After paddling around the eastern side of the lake I headed back toward the put in, sun descending behind snowy mountains. A mist was forming as I took the canoe out of the water and the temperature was dropping steadily. My thumbs were feeling it, even through my titanium lined neoprene gloves. As with all paddles during the winter months, the limited daylight hours, and temperature mean the paddling time always seems a little too rushed. Nevertheless, I was pleases to have paddled the lake on such a calm and tranquil day.

Summation: Sarita Lake has a nice shoreline with moderately interesting hillsides surrounding the lake on all sides. The most striking aspect of the lake is the long line of Alders (?) on the Eastern shore by the inlet from Sarita River. This panorama is breathtaking. I would like to see it both in its spring raiment and summer greenery. I expect that the lake is used heavily in the summer, being so close to a main road and less than two hours drive from Port Alberni. It may, however, be overlooked by many who are heading to and from the West Coast Trail, providing for them only a brief visual break from the miles of forest and clear cuts. I will not make Sarita Lake a destination lake during the warmer months, but if I should happen to be in the neighbourhood, I will definitely swing by to check it out again.

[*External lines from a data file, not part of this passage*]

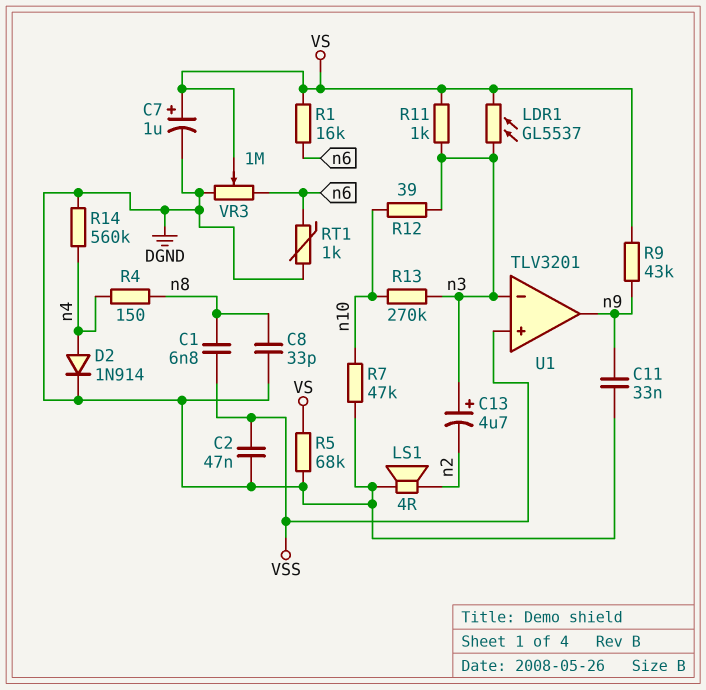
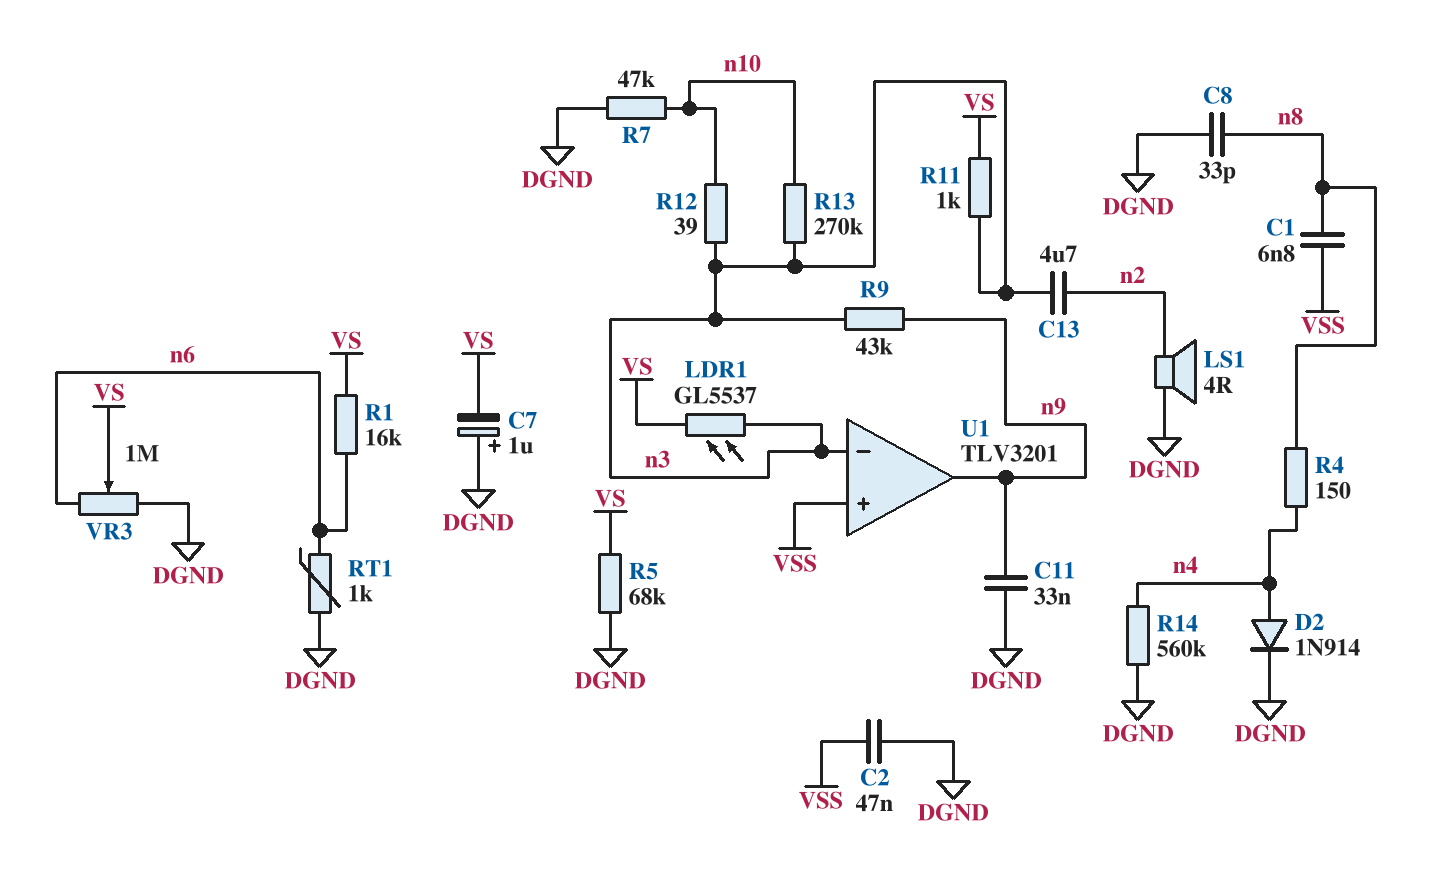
C7: 1uF (plus VS, minus DGND) -> 1uF (plus DGND, minus VS)
C13: 4.7uF (plus n3, minus n2) -> 4.7uF (n2, n3)
R9: 43k (VS, n9) -> 43k (n3, n9)

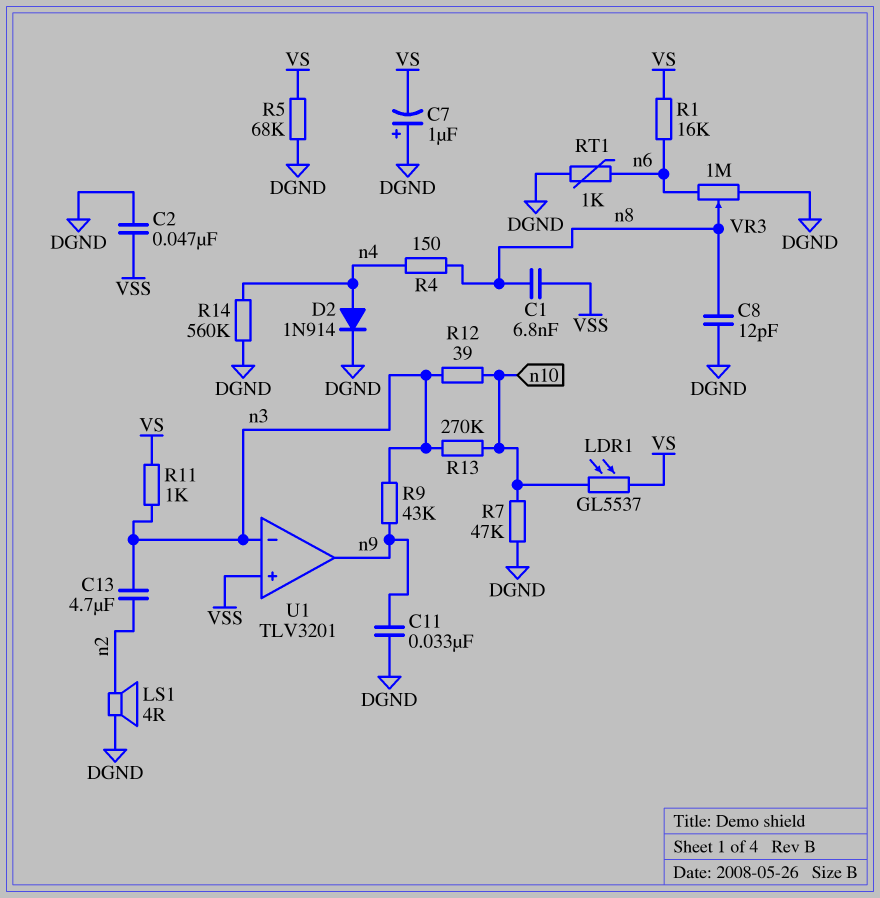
C8: 33pF (DGND, n8) -> 12pF (DGND, n8)
LDR1: GL5537 (VS, n3) -> GL5537 (VS, n10)
VR3: 1M (DGND, n6, wiper VS) -> 1M (DGND, n6, wiper n8)

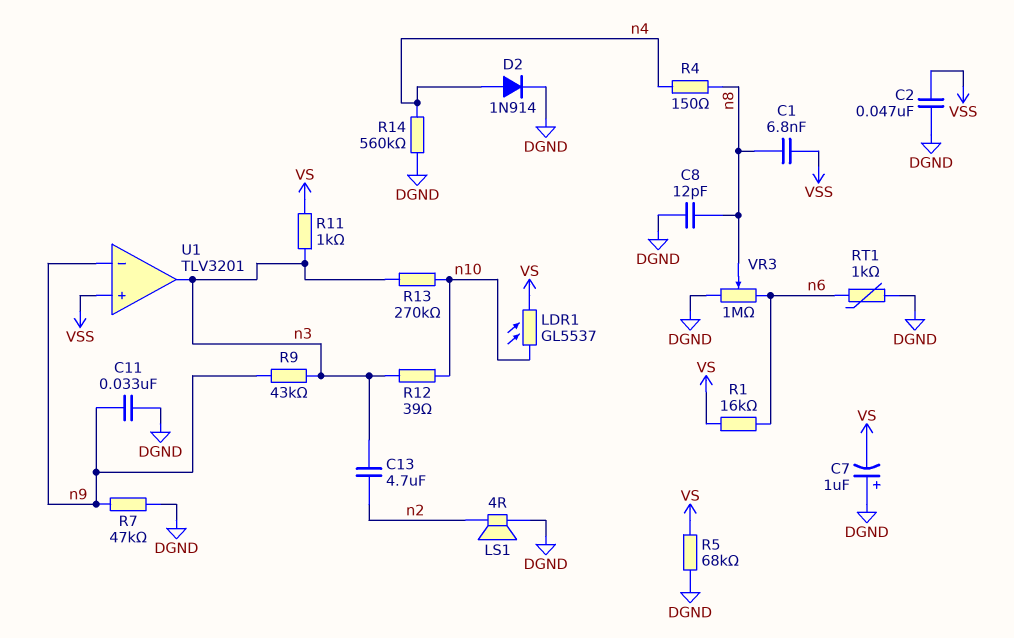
R7: 47k (DGND, n10) -> 47k (DGND, n9)
U1 pin in-: n3 -> n9
U1 pin out: n9 -> n3

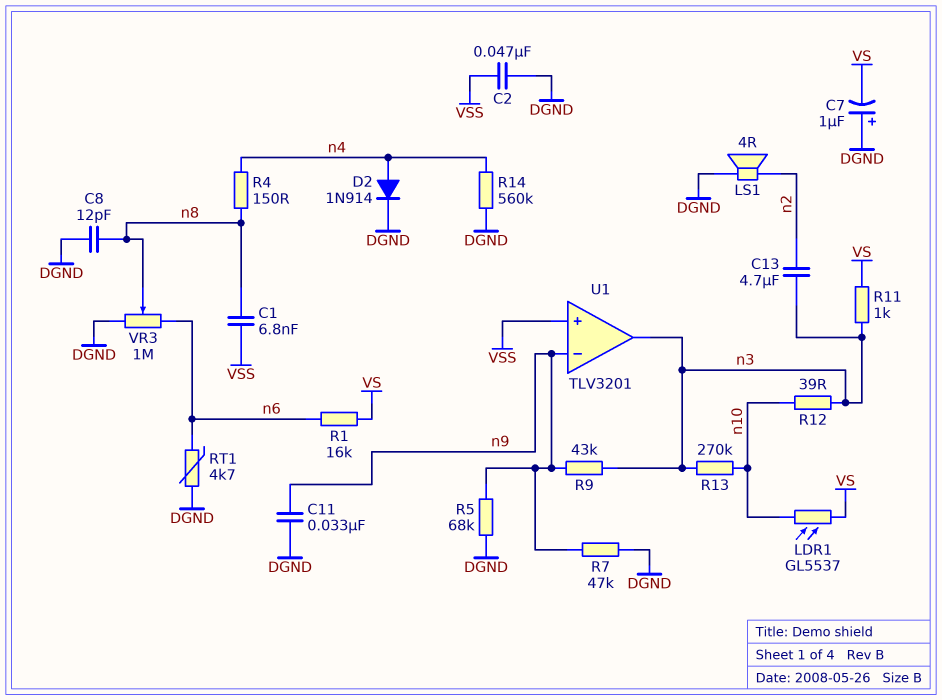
R5: 68k (DGND, VS) -> 68k (DGND, n9)
RT1: 1k (DGND, n6) -> 4.7k (DGND, n6)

Recommendation: If you plan to visit Sarita Lake in the winter months, be prepared for cold water and possible changes in water level. The roads this winter are heavily used by forest vehicles and graders will most likly be working, I passed one on the trip. I also passed two loaded logging trucks, and another with its trailer piggybacked, and numerous of the ubiquitous white forest company chevy pickups. Also two cars. Tracks in the snow indicated that at least two vehicles had visited Lizard Pond, the snow being over a foot deep in places. This is a high use area because of the active logging.